Re: [petsc-users] Question regarding SNES error about locked vectors

Barry Smith Tue, 06 Jan 2026 11:04:55 -0800

  Great, thanks


> On Jan 6, 2026, at 11:39 AM, David Knezevic <[email protected]> 
> wrote:
> 
> Hi Barry,
> 
> We've tested with your branch, and I confirm that it resolves the issue. We 
> now get DIVERGED_FUNCTION_DOMAIN as the converged reason (instead of 
> DIVERGED_LINE_SEARCH).
> 
> Thanks!
> David
> 
> 
> On Wed, Dec 24, 2025 at 11:02 PM Barry Smith <[email protected] 
> <mailto:[email protected]>> wrote:
>>    I have started a merge request to properly propagate failure reasons up 
>> from the line search to the SNESSolve in 
>> https://urldefense.us/v3/__https://gitlab.com/petsc/petsc/-/merge_requests/8914__;!!G_uCfscf7eWS!b6nENAaHnj7yQFBKwtNflbY6D3iEE9H3j8aRJNBjSO_JPjS43jCRoSK7y2hBPj5UsoRATQUQwyaqoEiqp_Z5h-U$
>>   Could you give it a try when you get the chance?
>> 
>> 
>>> On Dec 22, 2025, at 3:03 PM, David Knezevic <[email protected] 
>>> <mailto:[email protected]>> wrote:
>>> 
>>> P.S. As a test I removed the "postcheck" callback, and I still get the same 
>>> behavior with the DIVERGED_LINE_SEARCH converged reason, so I guess the 
>>> "postcheck" is not related.
>>> 
>>> 
>>> On Mon, Dec 22, 2025 at 1:58 PM David Knezevic <[email protected] 
>>> <mailto:[email protected]>> wrote:
>>>> The print out I get from -snes_view is shown below. I wonder if the issue 
>>>> is related to "using user-defined postcheck step"?
>>>> 
>>>> 
>>>> SNES Object: 1 MPI process
>>>>   type: newtonls
>>>>   maximum iterations=5, maximum function evaluations=10000
>>>>   tolerances: relative=0., absolute=0., solution=0.

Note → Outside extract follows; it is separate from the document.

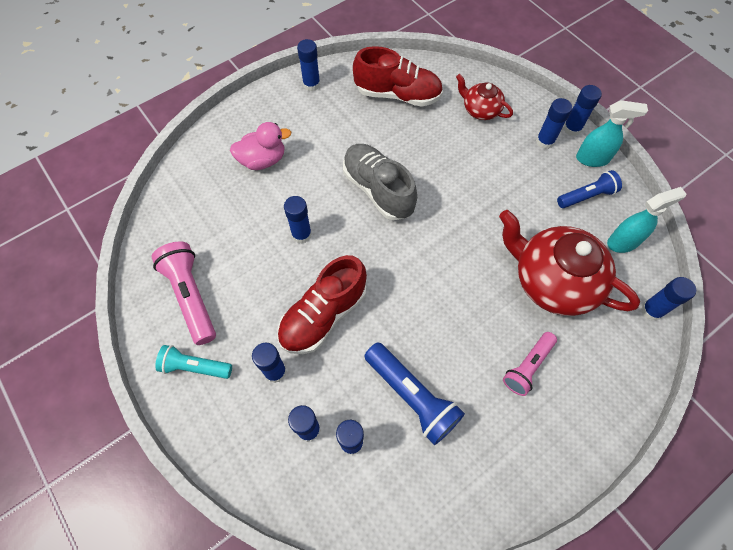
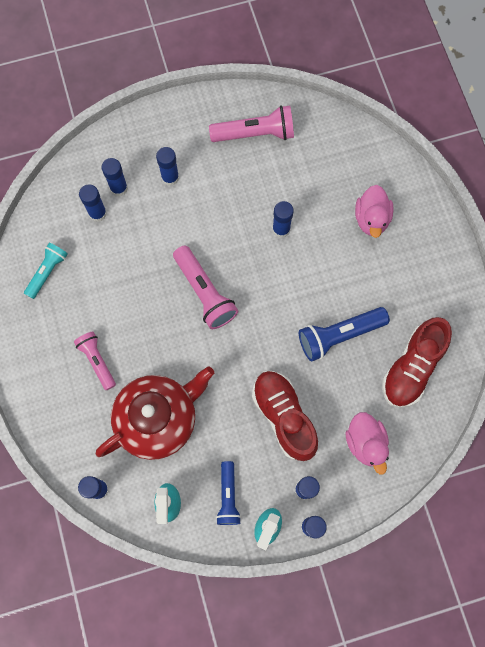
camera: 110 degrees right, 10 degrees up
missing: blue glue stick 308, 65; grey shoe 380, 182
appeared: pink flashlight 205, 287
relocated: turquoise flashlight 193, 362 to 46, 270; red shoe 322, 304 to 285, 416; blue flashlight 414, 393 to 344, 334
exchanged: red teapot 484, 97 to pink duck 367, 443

>>>>   total number of linear solver iterations=3
>>>>   total number of function evaluations=4
>>>>   norm schedule ALWAYS
>>>>   SNESLineSearch Object: 1 MPI process
>>>>     type: basic
>>>>     maxstep=1.000000e+08, minlambda=1.000000e-12
>>>>     tolerances: relative=1.000000e-08, absolute=1.000000e-15, 
>>>> lambda=1.000000e-08
>>>>     maximum iterations=40
>>>>     using user-defined postcheck step
>>>>   KSP Object: 1 MPI process
>>>>     type: preonly
>>>>     maximum iterations=10000, initial guess is zero
>>>>     tolerances: relative=1e-05, absolute=1e-50, divergence=10000.

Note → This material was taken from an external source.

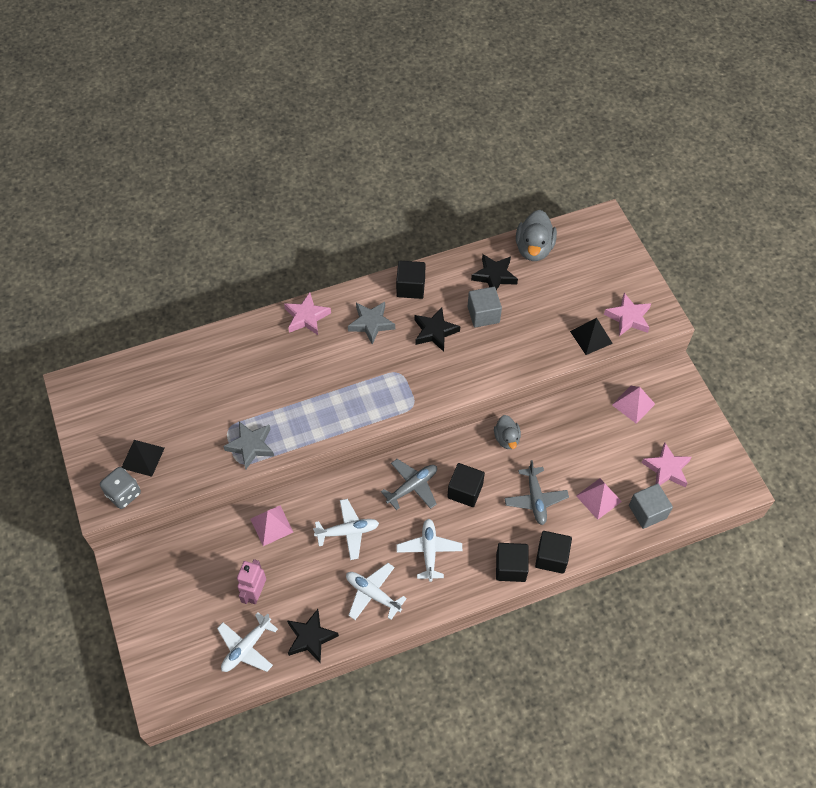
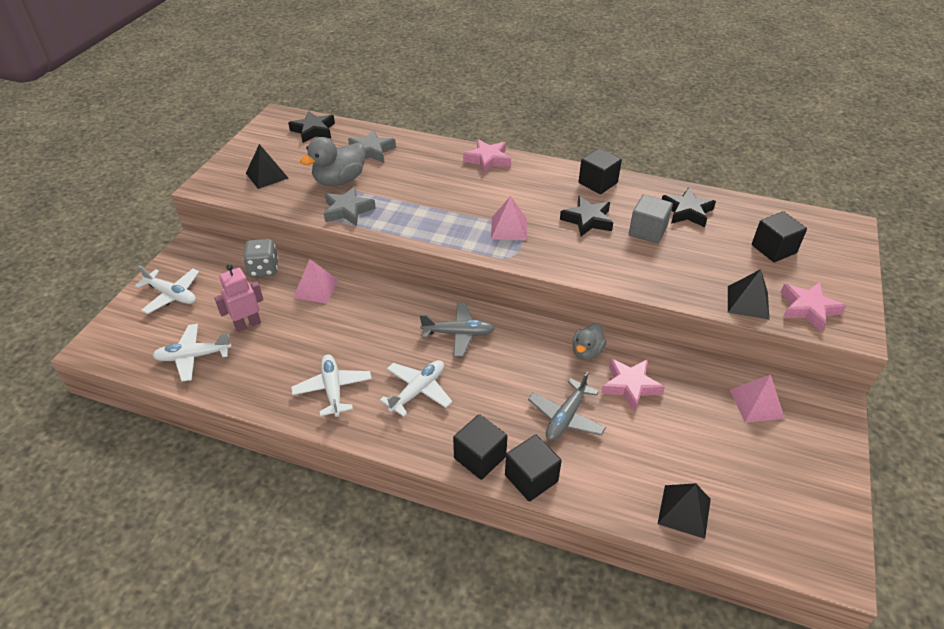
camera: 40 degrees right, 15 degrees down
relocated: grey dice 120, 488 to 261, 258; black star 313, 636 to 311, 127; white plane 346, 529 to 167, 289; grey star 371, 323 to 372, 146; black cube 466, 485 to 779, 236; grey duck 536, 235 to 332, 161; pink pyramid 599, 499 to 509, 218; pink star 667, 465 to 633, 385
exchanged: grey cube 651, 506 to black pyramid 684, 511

>>>>     left preconditioning
>>>>     using NONE norm type for convergence test
>>>>   PC Object: 1 MPI process
>>>>     type: cholesky
>>>>       out-of-place factorization
>>>>       tolerance for zero pivot 2.22045e-14
>>>>       matrix ordering: external
>>>>       factor fill ratio given 0., needed 0.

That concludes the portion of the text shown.